In a statement, the Port of Dover said that “A20 Dover TAP will continue to be deployed in order to help manage traffic flows into the Port of Dover and protect local roads from congestion by freight traffic.”
The port added:
“This week may see further increases in freight volumes, so customers are asked to prepare accordingly and allow plenty of time for their journey during a period when several ferries being away on refit and external highway works have impacted operational capacity alongside more burdensome border control processes.”
For those unfamiliar with Operation TAP, it is a temporary traffic management system that sees lorries queue in the left lane of the A20 after the Roundhill Tunnel to alleviate traffic congestion in Dover.

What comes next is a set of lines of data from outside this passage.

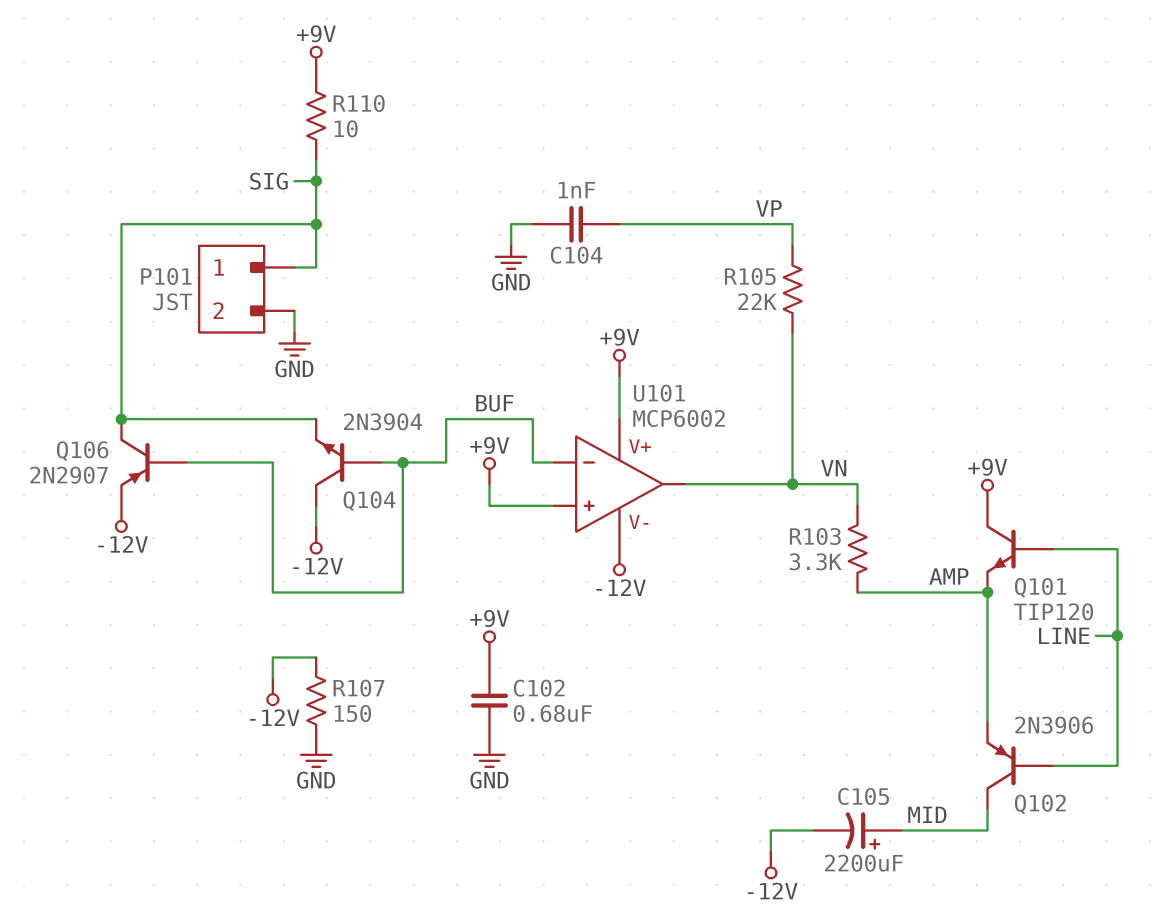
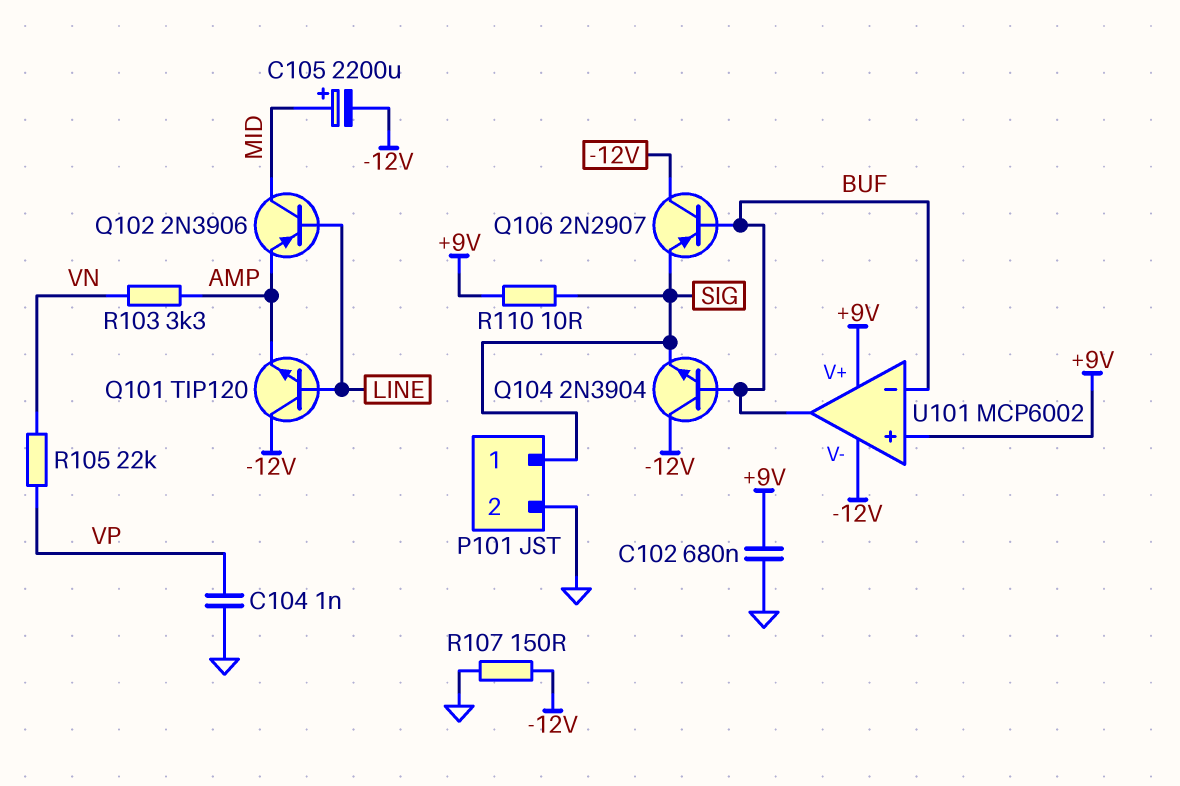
Q101: NPN TIP120 (B LINE, C +9V, E AMP) -> NPN TIP120 (B LINE, C -12V, E AMP)
Q106: PNP 2N2907 (B BUF, C SIG, E -12V) -> PNP 2N2907 (B BUF, C -12V, E SIG)
U101 pin out: VN -> BUF

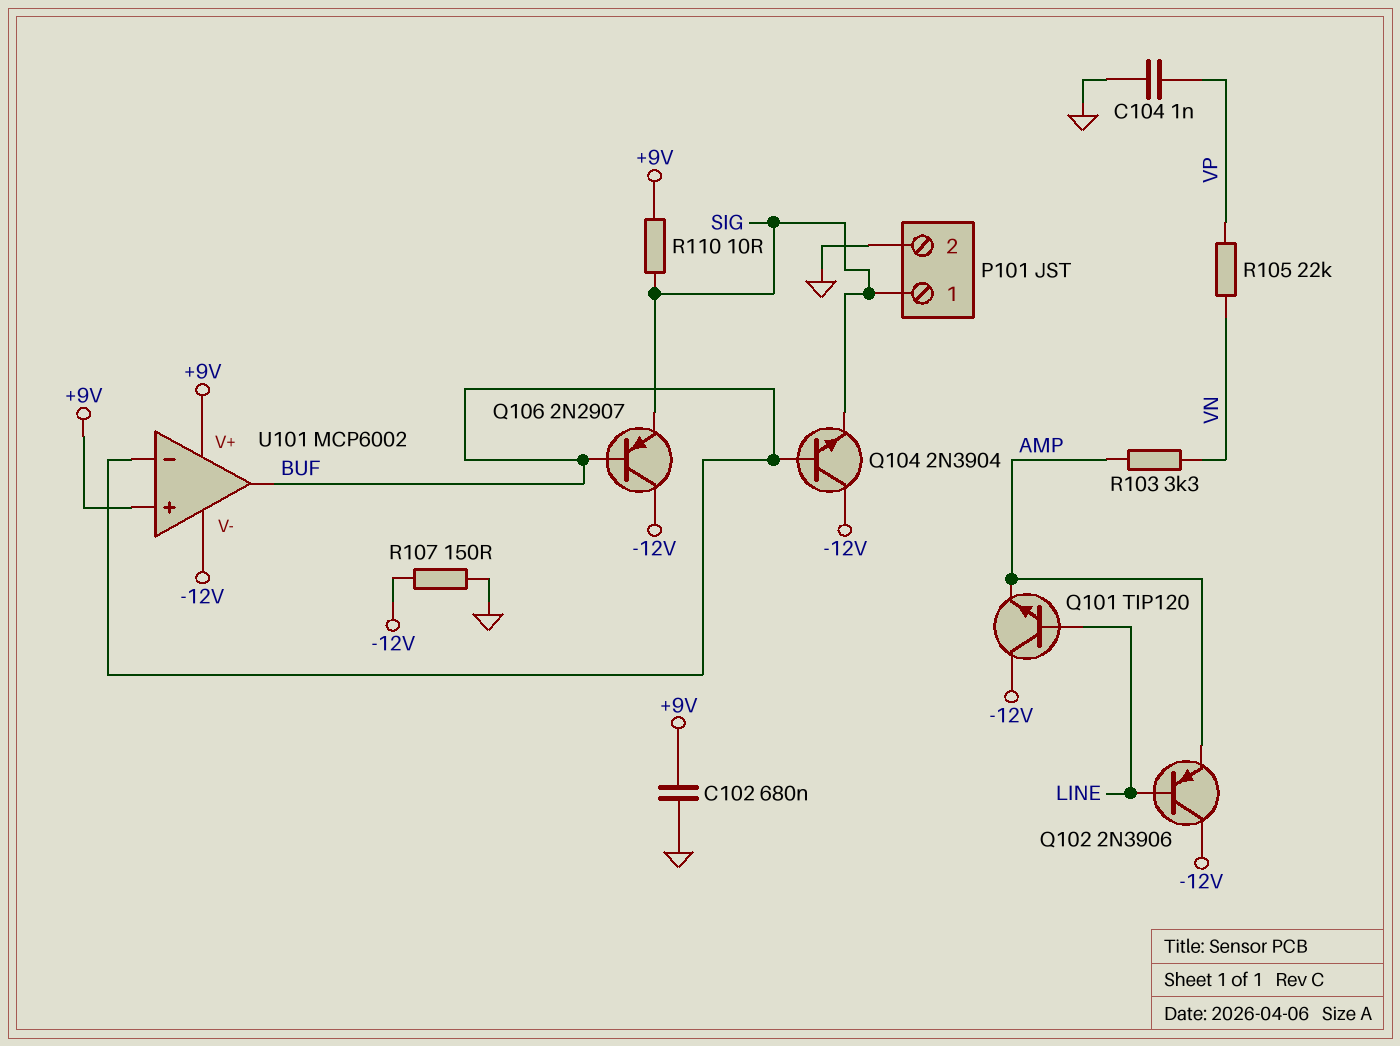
C105: 2200uF (plus MID, minus -12V) -> none
Q102: PNP 2N3906 (B LINE, C MID, E AMP) -> PNP 2N3906 (B LINE, C -12V, E AMP)

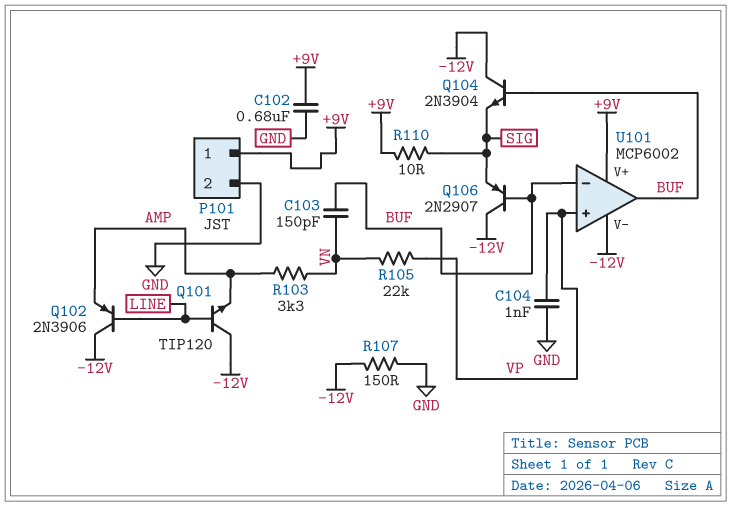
C103: none -> 150pF (BUF, VN)
P101 pin 1: SIG -> +9V
U101 pin in+: +9V -> VP

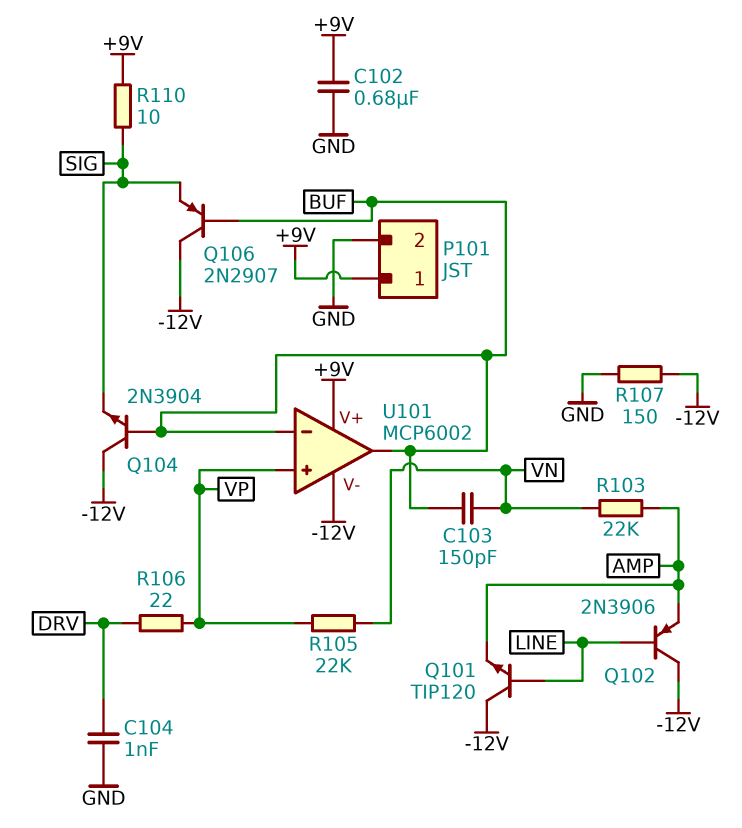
C104: 1nF (GND, VP) -> 1nF (DRV, GND)
R103: 3.3k (AMP, VN) -> 22k (AMP, VN)
R106: none -> 22 (DRV, VP)

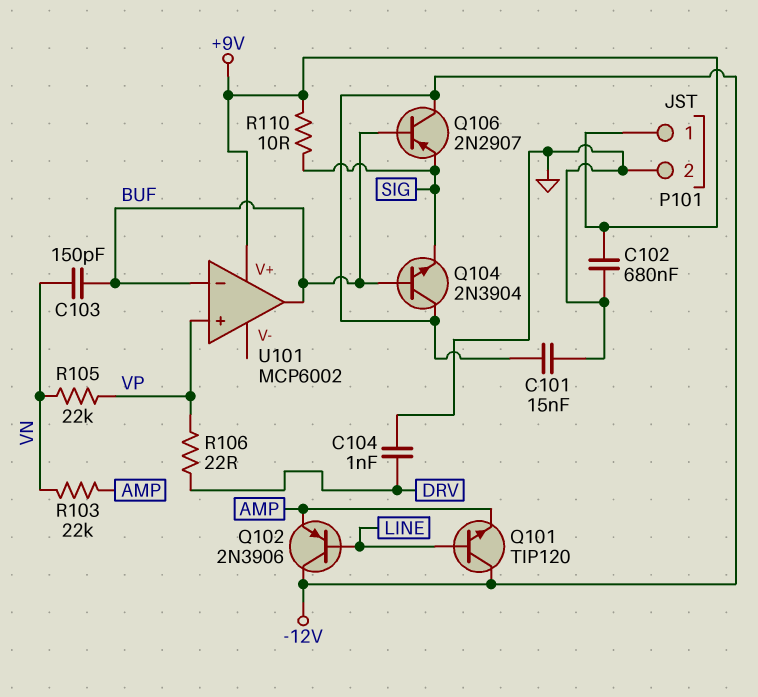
C101: none -> 15nF (-12V, GND)
R107: 150 (-12V, GND) -> none
U101 pin V-: -12V -> none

The news will not be what hauliers want to hear following the long queues that have amassed on the A20 on a number of occasions over the last week or so. Indeed, according to a local councillor who spoke to Kent Online, Operation TAP has been used 12 times in just 18 days. The most recent example of this was yesterday, when supply chain visibility data estimated there was a 12km-long lorry queue at the entrance to the Port of Dover.
One of my vans just coming out of Dover a minute ago. pic.twitter.com/bmrJM3u7U2
— Secure Transportation Ltd (@securetrans) January 25, 2022
In order to try and prevent further queueing, Kent Highways closed Roundhill Tunnel A20 and instructed drivers to exit the M20 at J13 onto A259 to A260 roundabout, first exit, then take A260 to Spitfire Way roundabout third exit on to A20 eastbound.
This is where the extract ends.